White House press secretary Jen Psaki doled out some advice during an appearance on The View Friday on how Americans can get over the voting rights bill failing in the U.S. Senate while also shedding some light on her future plans.
‘So my advice to everyone out there who’s frustrated, sad, angry, pissed off – feel these emotions, go to a kickboxing class, have a margarita, do whatever you need to do this weekend and then wake up on Monday morning, we’ve got to keep fighting,’ Psaki said.
She noted that the ‘path forward’ is to simply ‘keep fighting,’ as the current make-up and rules of the Senate will continue to prevent voting rights bills from being passed.
At the end of the interview, Behar also asked Psaki if she still planned to leave the job sometime this year. ‘I don’t know when I’m leaving. This is an honor and a privilege and I love working for President Obam-Biden,’ she said, almost slipping up and saying her ex-boss’ name.
‘I love spending time with him, hearing what’s on his mind. Going on the road with him is actually the best thing possible. I wish everybody could have that experience, because he gets so much joy out of it,’ she continued. ‘No one likes a rope line more than President Biden.’
But Psaki also pointed out that she has ‘two little kids,’ a boy who is three, and her six-year-old daughter Vivi, who was often photographed at the White House during the Obama years.
‘So I spend a lot of time here, it’s a joy,’ she said, as she had done the interview remotely from the White House. ‘But I’m also potty-training by 3-year-old, my 6-year-old is in kindergarten and I don’t want to miss things in their life either.’
‘I also think that this is a job where it will be time for a new face at a certain point in time,’ she added. ‘And I don’t know when that’s going to be.’
White House press secretary Jen Psaki doled out some advice during an appearance on The View Friday on how Americans can get over the voting rights bill failing in the U.S. Senate
‘So my advice to everyone out there who’s frustrated, sad, angry, pissed off – feel these emotions, go to a kickboxing class, have a margarita, do whatever you need to do this weekend and then wake up on Monday morning, we’ve got to keep fighting,’ Psaki said
It was also one of those weeks that might have made quitting seem like a relief.
‘Look, I think this week has been frustrating, devastating, angering – all of those things,’ Psaki said after the Senate votes failed.

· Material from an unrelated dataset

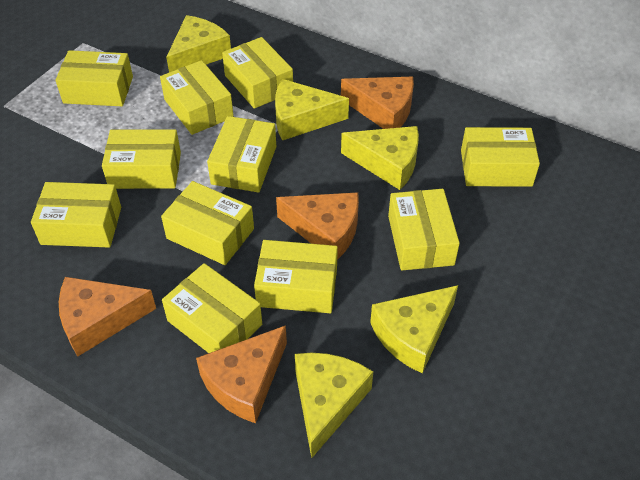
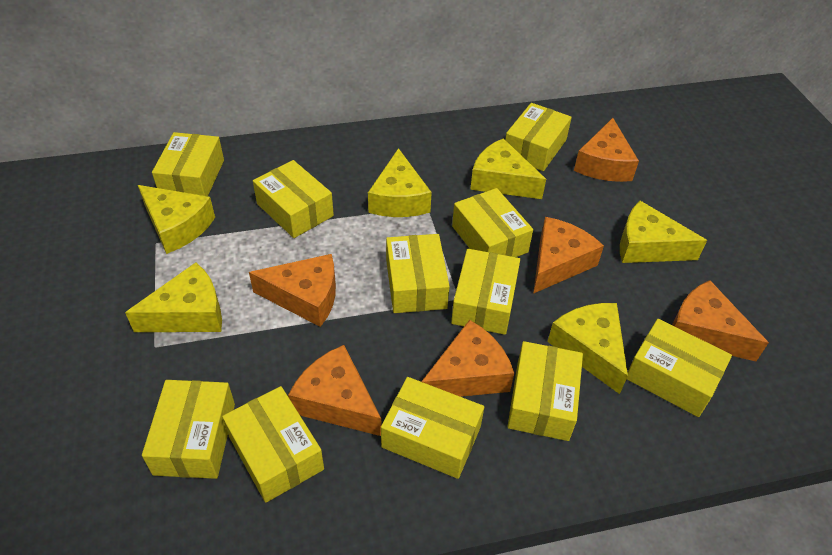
orange cheese: 4 -> 6
yellow cheese: 5 -> 6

She pointed out that a year ago there were more Democrats who were opposed to filibuster reform.
On Wednesday, only two Democrats – moderate Sens. Kyrsten Sinema and Joe Manchin – voted with Republicans to keep the current filibuster rules in place, where 60 votes are needed to end debate.
Senate Majority Leader Chuck Schumer had proposed a ‘talking filibuster,’ where senators would have to hold the floor if they wanted to filibuster a bill and then once time ran out just a simple majority could vote to wrap up debate.

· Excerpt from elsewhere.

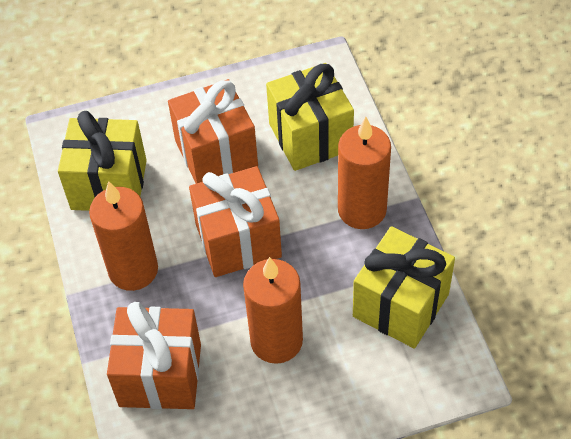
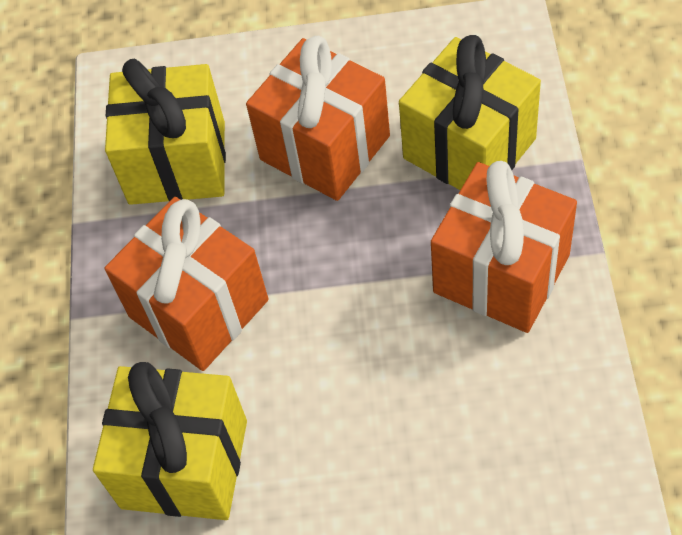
orange candle: 3 -> 0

Even that couldn’t keep the two moderates on board.
‘But this is very frustrating, it’s infuriating that some people in the Senate, including the entire Republican caucus, won’t support people’s fundamental rights,’ Psaki said. ‘It’s also frustrating that when you talk about voter protections, which is something that everybody should have the right to, that some people are putting process ahead of that fundamental protection.’

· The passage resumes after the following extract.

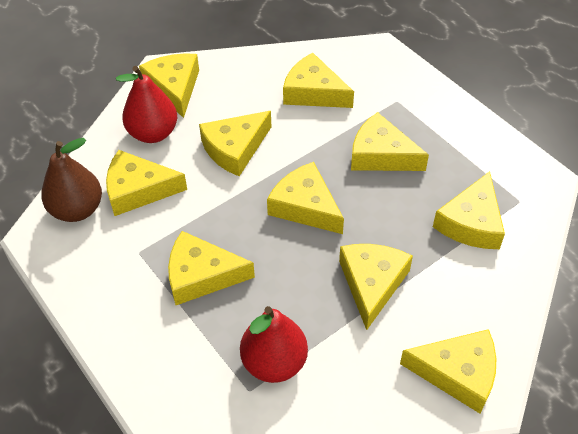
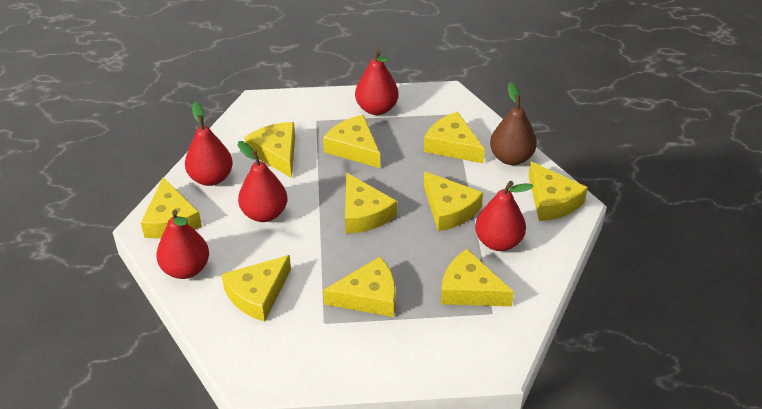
red pear: 2 -> 5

Psaki was also asked why President Joe Biden was surprised by Republicans’ ‘stalwart’ effort, as he put it at Wednesday’s press conference, to prevent him from getting anything done – as Senate Minority Leader Mitch McConnell made the same pledge when President Barack Obama came into office and Biden was vice president.
‘Well, believe it or not, it’s gotten worse – or you would believe it,’ Psaki answered. ‘It’s gotten worse since Trump.’
Psaki pointed to voting rights and noted that 16 Republicans in the Senate, including McConnell, have voted in the past to protect voting rights.
‘So what has changed?’ Trump’s control over the party? The fear of Trump? You’ll have to ask Republicans in the Senate to explain why they were for protecting voting rights a few years ago but not now,’ Psaki said.
‘He’s never been naive about the division among parties,’ Psaki said of the president.
But she asked if Republicans are truly against voting rights, reducing the cost of childcare and lowering the prices of prescription drugs – the latter two provisions were contained in Biden’s Build Back Better act, which received no Republican support, but since it was going to be passed through reconciliation, got derailed by Manchin.
‘So that’s what I think the president was getting at, is that there’s almost an irrationality of it that has gotten worse,’ Psaki said.
At Wednesday’s press conference the president said he would be willing to break up the Build Back Better bill into ‘chunks.’
Asked what that could look like by Joy Behar, the press secretary replied, ‘I need a cup of coffee Joy, I don’t know.’
‘Look, I think that there’s a lot of conversations happening with members,’ Psaki said.
She added, ‘When the president says chunks he means like a mountain-sized chunk.’